How Pink’s music saved my life. Literally.

I know that is a huge statement to make. Trust me, though. After the past few years, I was barely hanging on. How does Pink fit into this? Let me go back to the first time her music made a big difference during a dark time.

In the spring of 2010 I was thrown into a very dark period in my life. People I thought were friends turned on me in a vicious and cruel way. I was quickly on my way to a complete breakdown. I felt so alone. (Spoiler: These wanna-be important women turning on me and making me the odd mom out and banished from the PTA was one of the best things to happen to me. Not fitting with most of those women became the cornerstone of discovering who I really was and who I absolutely did not want to be.)

While I was trying to pick myself up, my Dad called me and told me my sister, Michelle, was in the ER because she was literally having a nervous breakdown. I “rescheduled” my own issues to be there for her. That became the summer I went to live with her for a month. I took two of my kids with me to hang out with their cousins so I could focus on my sister. It was so hard to reach her. Her husband wasn’t there because they were separating. That was a huge catalyst for her pain.

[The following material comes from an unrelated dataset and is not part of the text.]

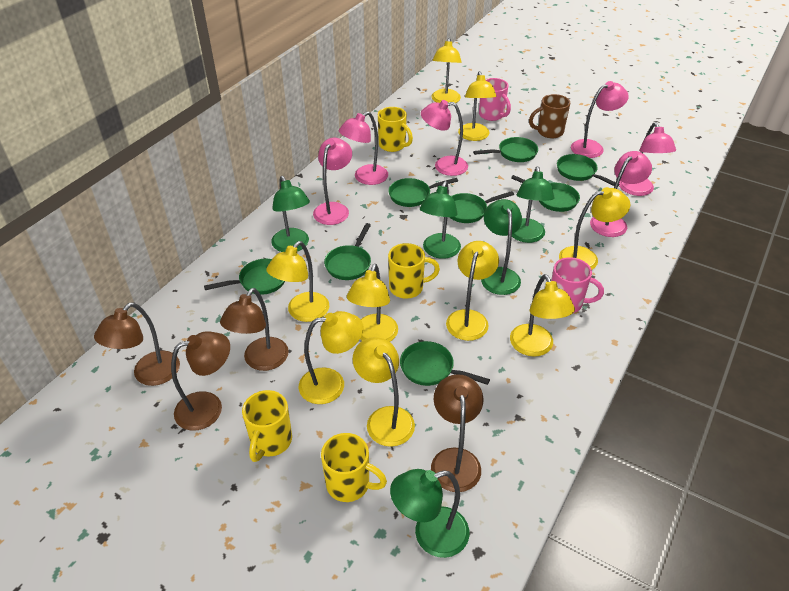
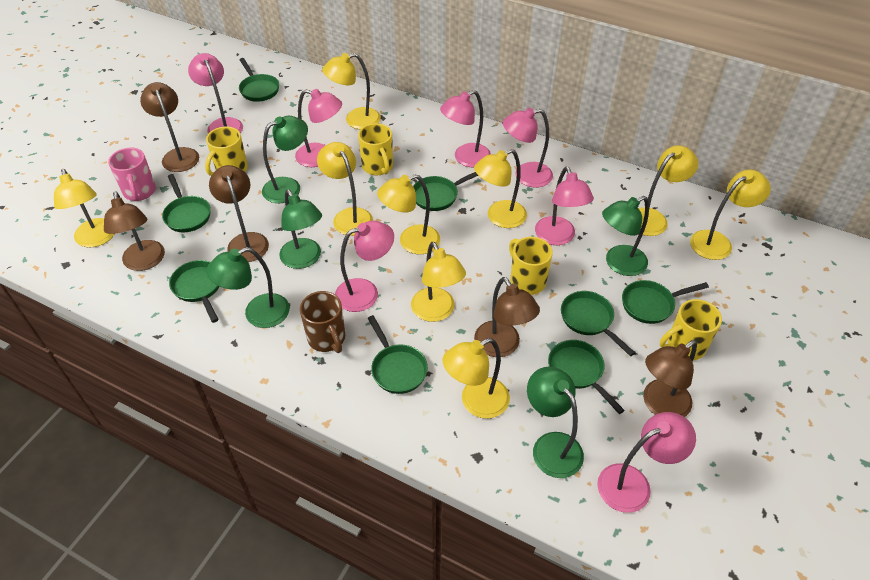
brown lamp: 4 -> 5
pink lamp: 6 -> 7
pink mug: 2 -> 1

One afternoon while we were lying in her bed, scrolling on our phones, I came across Pink’s video of “So What” and began to crack up. My sister looked over and wanted to watch it. For the first time since I had come to stay, she started to laugh. A real laugh. Her comments had me cracking up. “Whaaaat? oh my gawd, is she on a tractor? Ohhhhhhh no … eggs for the newlyweds.” And she laughed and laughed. We watched that video over and over just so she would feel good and laugh. Thus began our tradition of sending videos, song lyrics, and new songs to each other.

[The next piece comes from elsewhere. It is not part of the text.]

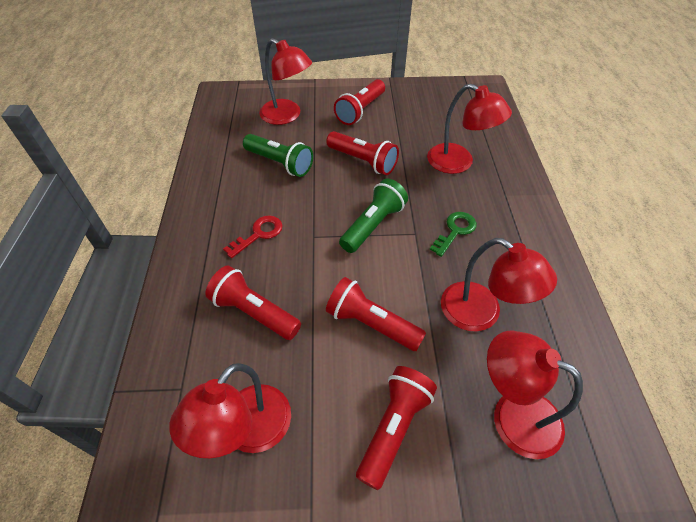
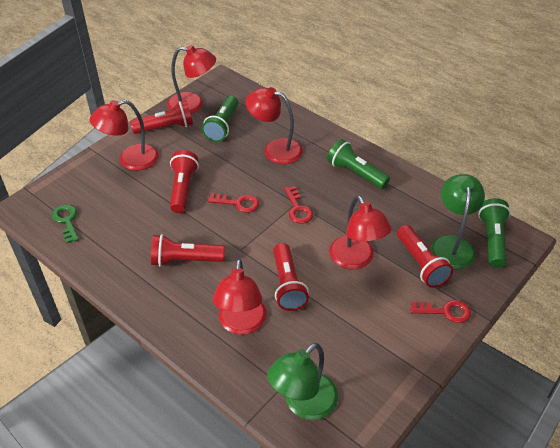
green flashlight: 2 -> 3
green lamp: 0 -> 2
red key: 1 -> 3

As a writer, I am a lover of words. But sometimes? Sometimes it’s just hard to find the right ones. Pink said it all in so many ways. One of us would be feeling down about ourselves, “F*cking Perfect” was a go-to. Mad at the men in our lives? “True Love” hit the spot. Getting pumped up for a night out? “Get the Party Started.” You get the idea. this went on for years. From Pink’s earliest albums to Beautiful Trauma, there was a song for everything we could possibly want to share. It was just our thing. When I would get a text or email from her, there was a good chance there was a song lyric in it. I did the same for her.

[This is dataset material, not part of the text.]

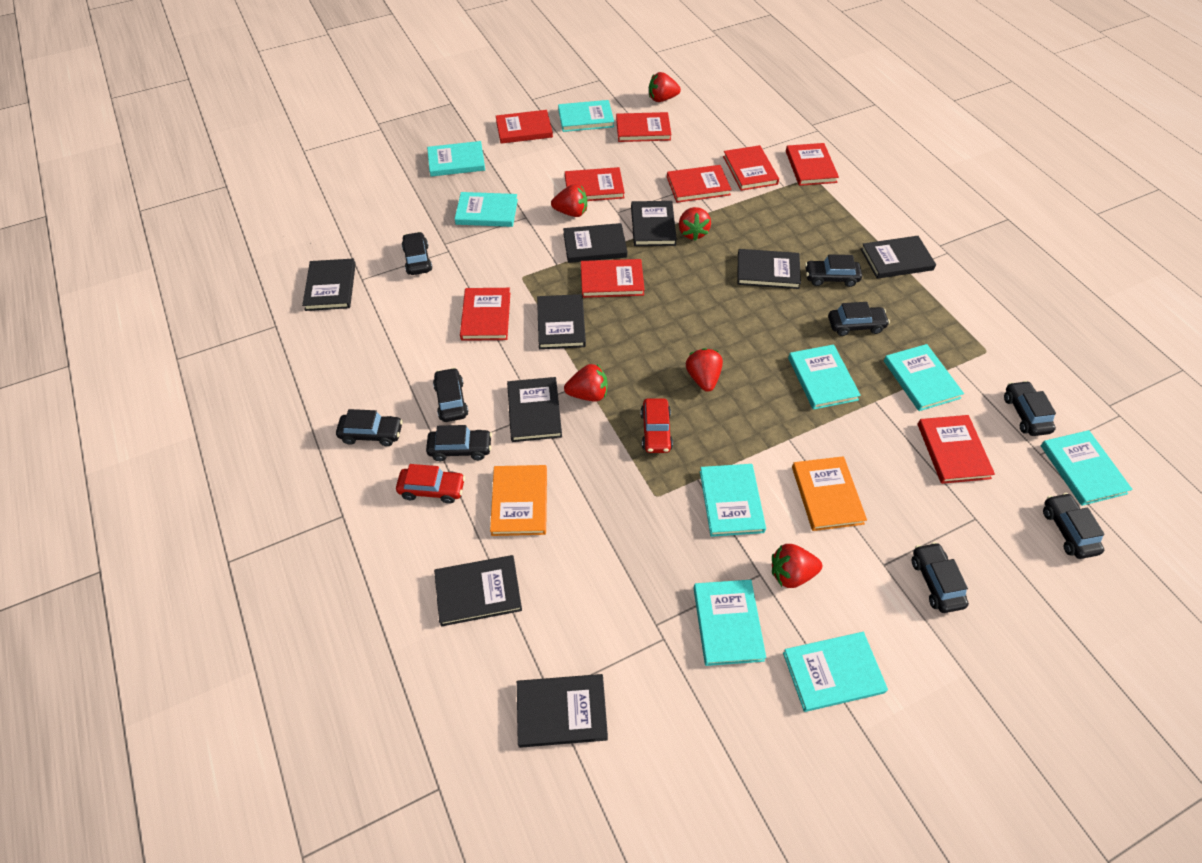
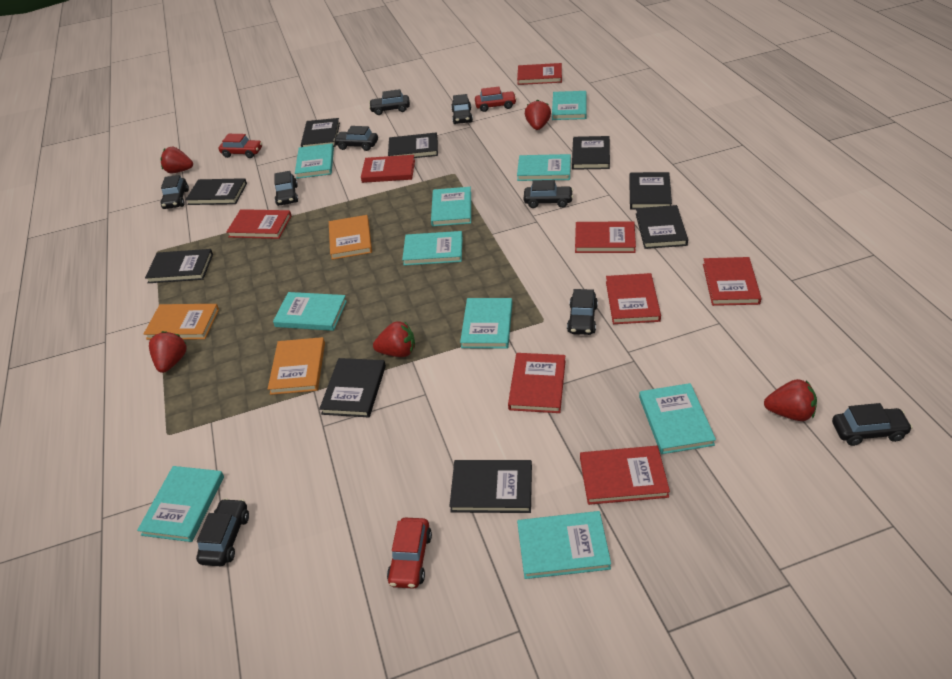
orange book: 2 -> 3
red book: 9 -> 8
red car: 2 -> 3
red strawberry: 6 -> 5
turquoise book: 9 -> 10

Eleven days before “Hurts 2B Human” was released in 2019, my sister lost her battle with depression and took her own life.

I knew she was gone before I was told. I felt it. There isn’t a word for losing a sibling. You just lose a part of your history. I lost my best friend. I doubled down taking care of everyone I could. I didn’t want to feel what I knew I would feel if I let myself open up. Then I heard “Hurts2B Human” and the songs that would play to heal me for the first time.

I wanted to send it to her. I wanted to scream that, yes, it does hurt to be human. For all of us. But I couldn’t. She left me. And I felt broken and alone.

God, it hurts to be human
Without you, I’d be losing
And someday, we’ll face the music
God, it hurts to be human

So many of the songs and lyrics on that album hit.

“So can we pretend that I’m 22 today?
Dancin’ on the tables with you, oh yeah
Can we pretend that we all end up okay?
I just wanna forget with you, oh yeah”

When I think of Michelle, I don’t think of how she died but how she lived. She was funny, outgoing, and beautiful. She didn’t care what other people thought of her. She knew who she was. To me? She was my hero. I trailed her around for as long as I could remember. She was my big sister and in my eyes, she could do no wrong.

Until she left me.

I don’t think I really faced my grief until my Daddy passed away 2 years later. It was too much to feel but impossible to not feel it all. I lost my words. I stopped writing and gave up on my writing dreams. I had lost the lyrics to my own life.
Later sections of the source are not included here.